Councillors Bob Long (left) and David Davis during debate over the demolition of almost a dozen Fort Langley buildings on Monday, Aug. 9. (Matthew Claxton/Langley Advance Times)

Demolition of Fort Langley buildings must wait, council decides

No buildings can come down until plans for the future are presented

Fort Langley’s boarded up buildings won’t be demolished until the Township councillors gets to see what might replace them, council decided Monday night.

Statewood Properties, the company of Councillor Eric Woodward, had applied to demolish 11 structures in Fort Langley’s downtown core – ranging from old houses, to shops, to an aging shed – all of which have been boarded up for more than a year.

Woodward recused himself from discussion due to his interest in the properties. In his absence, the rest of the council decided it was too soon to allow the buildings to be knocked down.

Instead, the council will wait to issue demolition permits after new development permits are presented to the council. That could be six months to a year for the southern properties, and possibly longer for the Gasoline Alley lots to the north on Glover Road.

“I would prefer to see what’s going to take it’s place,” said Mayor Jack Froese.

He noted that removing all the buildings now would “leave a jagged hole.”

“It’s like a missing tooth,” he said.

“If there’s no plan, there’s no demolition, in my opinion,” said Coun. Blair Whitmarsh.

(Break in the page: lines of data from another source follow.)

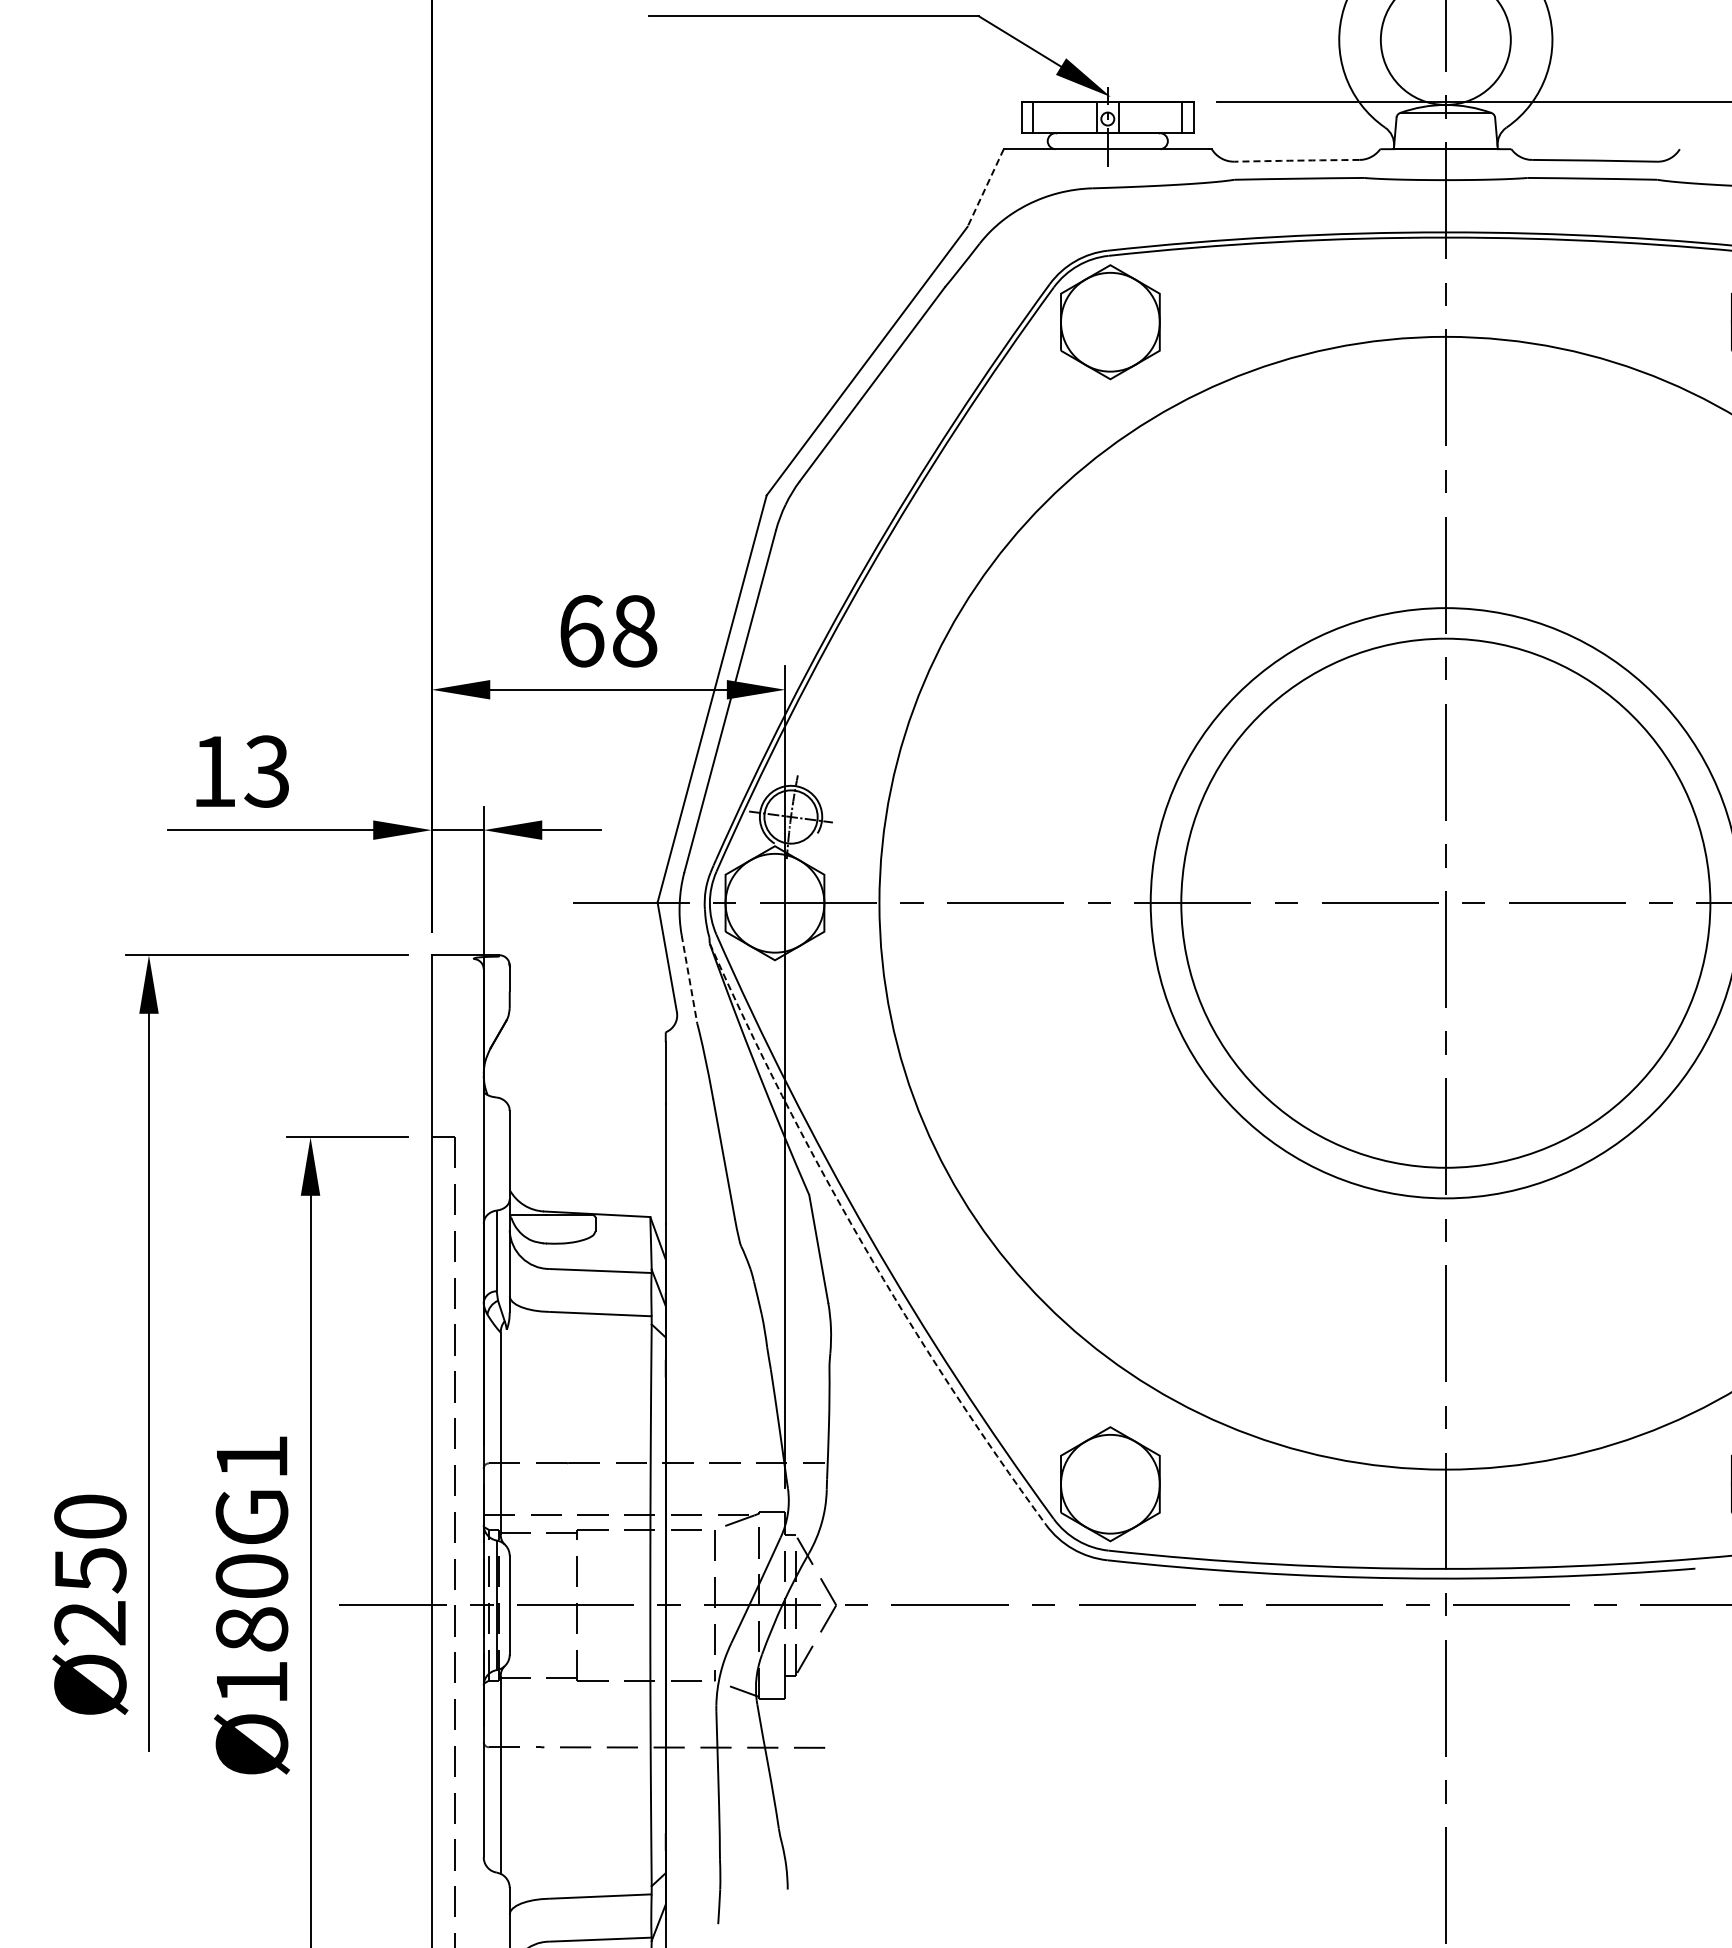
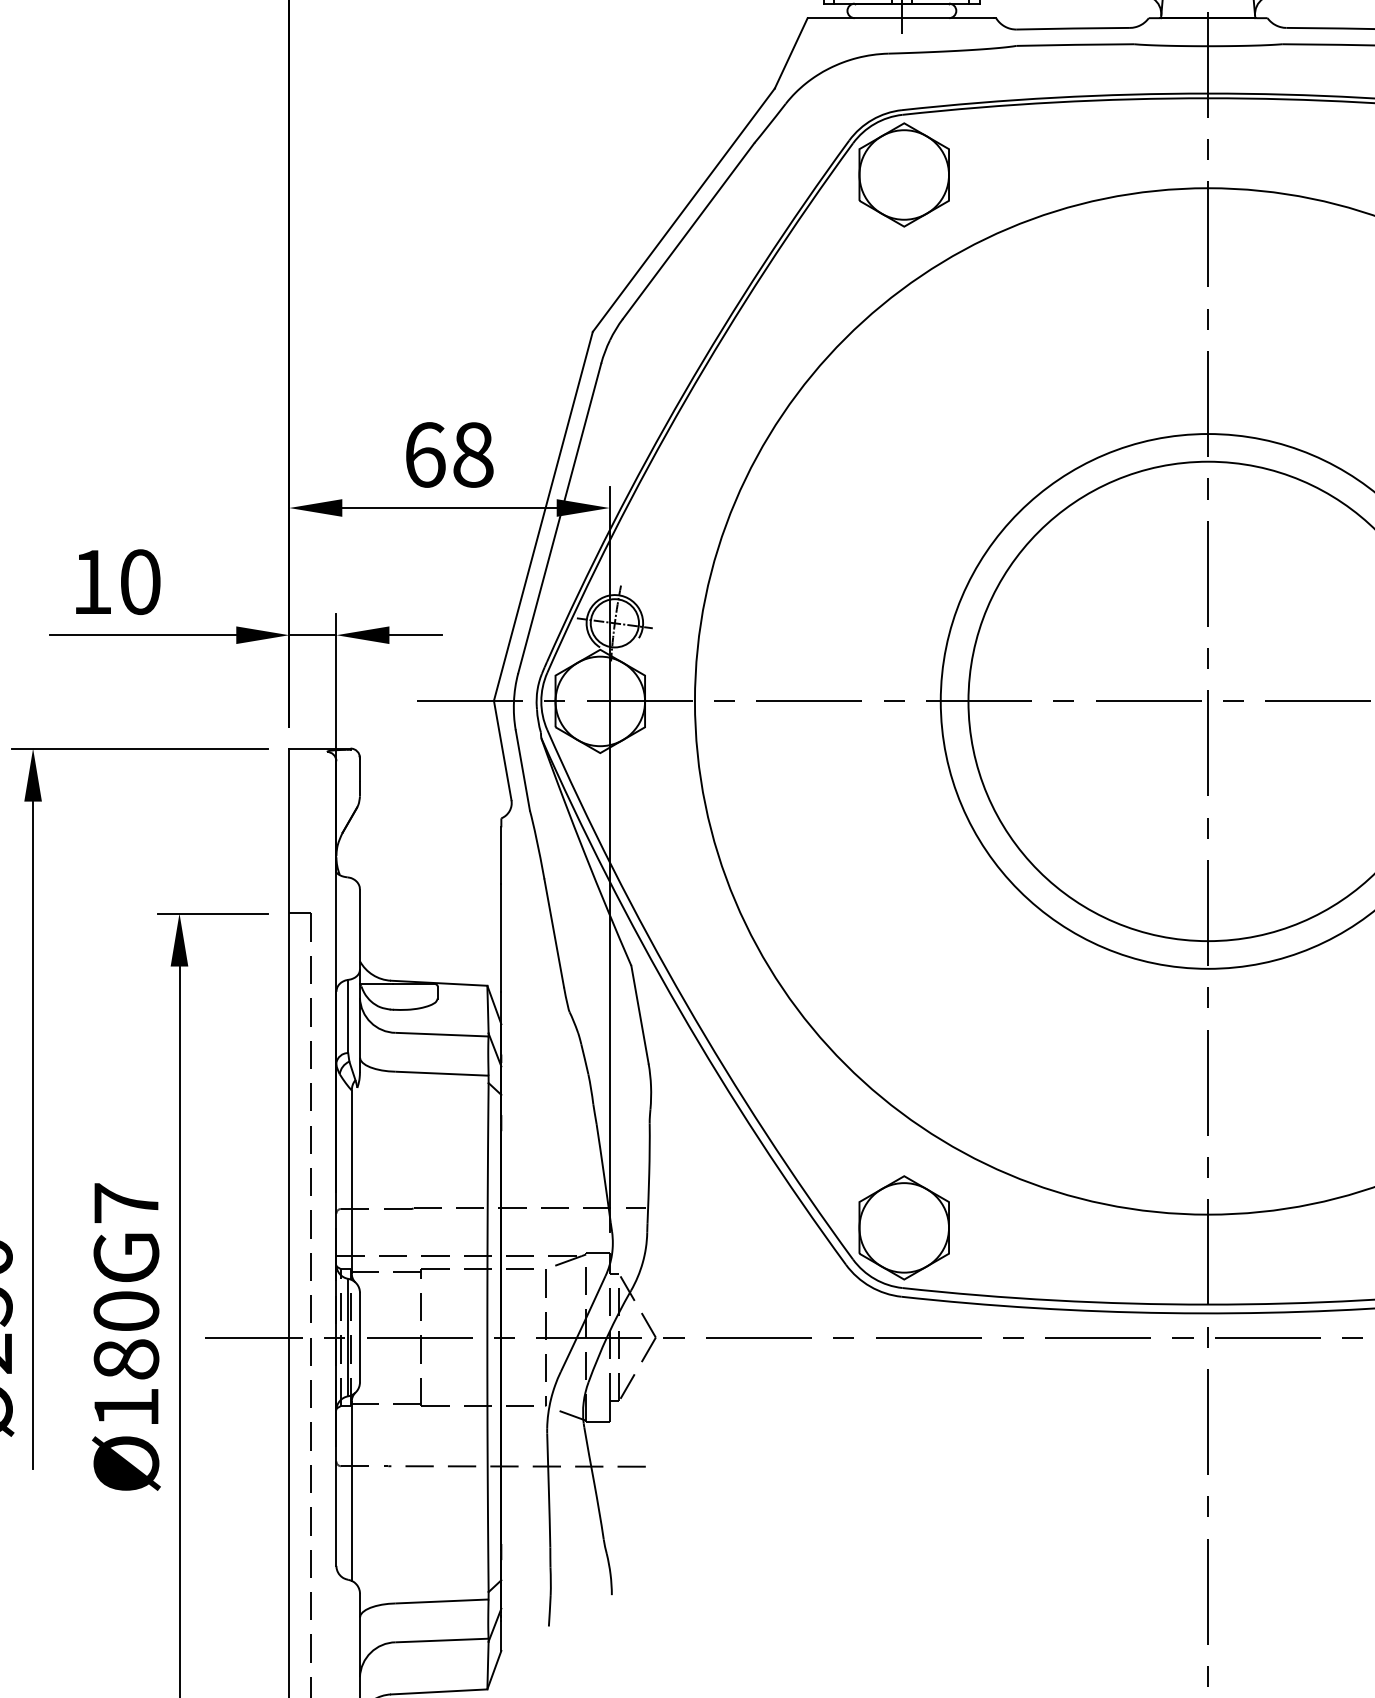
arc: (1297, 160) -> (1073, 28), dashed -> solid
line: (985, 188) -> (791, 53), dashed -> solid
text: (266, 771) -> (139, 582), 13 -> 10
line: (689, 979) -> (522, 770), dashed -> solid
arc: (862, 1243) -> (679, 1009), dashed -> solid
text: (252, 1456) -> (126, 1202), Ø180G1 -> Ø180G7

When council first began debating the demolition permits in July, there were no proposals at all for any of the sites in question. Previous proposals had been withdrawn after Woodward had sparred with Township staff over the projects’ designs.

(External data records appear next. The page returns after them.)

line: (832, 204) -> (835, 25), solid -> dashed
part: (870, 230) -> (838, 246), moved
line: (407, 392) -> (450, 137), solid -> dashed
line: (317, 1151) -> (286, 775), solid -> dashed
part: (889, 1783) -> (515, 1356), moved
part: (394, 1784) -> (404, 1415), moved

The plan following demolition was to cover the sites with grass, add some picnic tables, and allow them to be used as public green spaces until new development proposals were approved.

However, on Monday council heard that the southern block – bounded by Glover Road and Mary and Church Streets – is now the subject of a development permit application.

Because the plans are still with staff and only arrived at the Township hall in late August, no one on council has seen the proposals yet.

That sparked some surprise from the councillors.

“I’ve been concerned about this all summer, and now I’m told there’s an application downstairs,” said Coun. David Davis.

“There needs to be a plan in place first,” he said.

“Why not have this [the demolition permit] accompanying the development permit?” said Coun. Bob Long. It was Long who suggested the demolition be deferred.

Although there is no development plan submitted to the Township yet for the northern properties, which include Gasoline Alley, council voted to also put off that demolition until they can at least consider a new plan for that site too.

Coun. Kim Richter did raise a note of caution.

“I’m worried about the safety of those buildings that are all boarded up,” she said, ultimately voting against the deferral of the demolition permits until the development permit is presented. She raised issues of whether they are fire hazards or targets for vandalism.

The question of whether some of the buildings have genuine historic value was also on council’s mind, after hearing conflicting views at a public hearing over the summer.

By a six-to-two vote, the council approved Long’s idea of having an independent expert assess some of the older homes on the Church and Mary Street sites.

“If the proponent would like to contribute to that, it would be very nice,” Long said.

Coun. Petrina Arnason’s follow-up motion, which asked staff to assess the possibility of moving some of the older homes to new sites to preserve them, was also approved six-to-two.

The proposed demolition has caused a significant controversy, with more than 40 people speaking both for and against the prospect at a July council meeting.

Those opposed cited the historic and aesthetic value of the buildings. Although none have an official heritage designation, they date back largely to the 1940s and ’50s.

The buildings are owned by Statewood Properties. Woodward announced last year that the lands are to be transferred to the Eric Woodward Foundation, with profits from their future development to benefit local charities.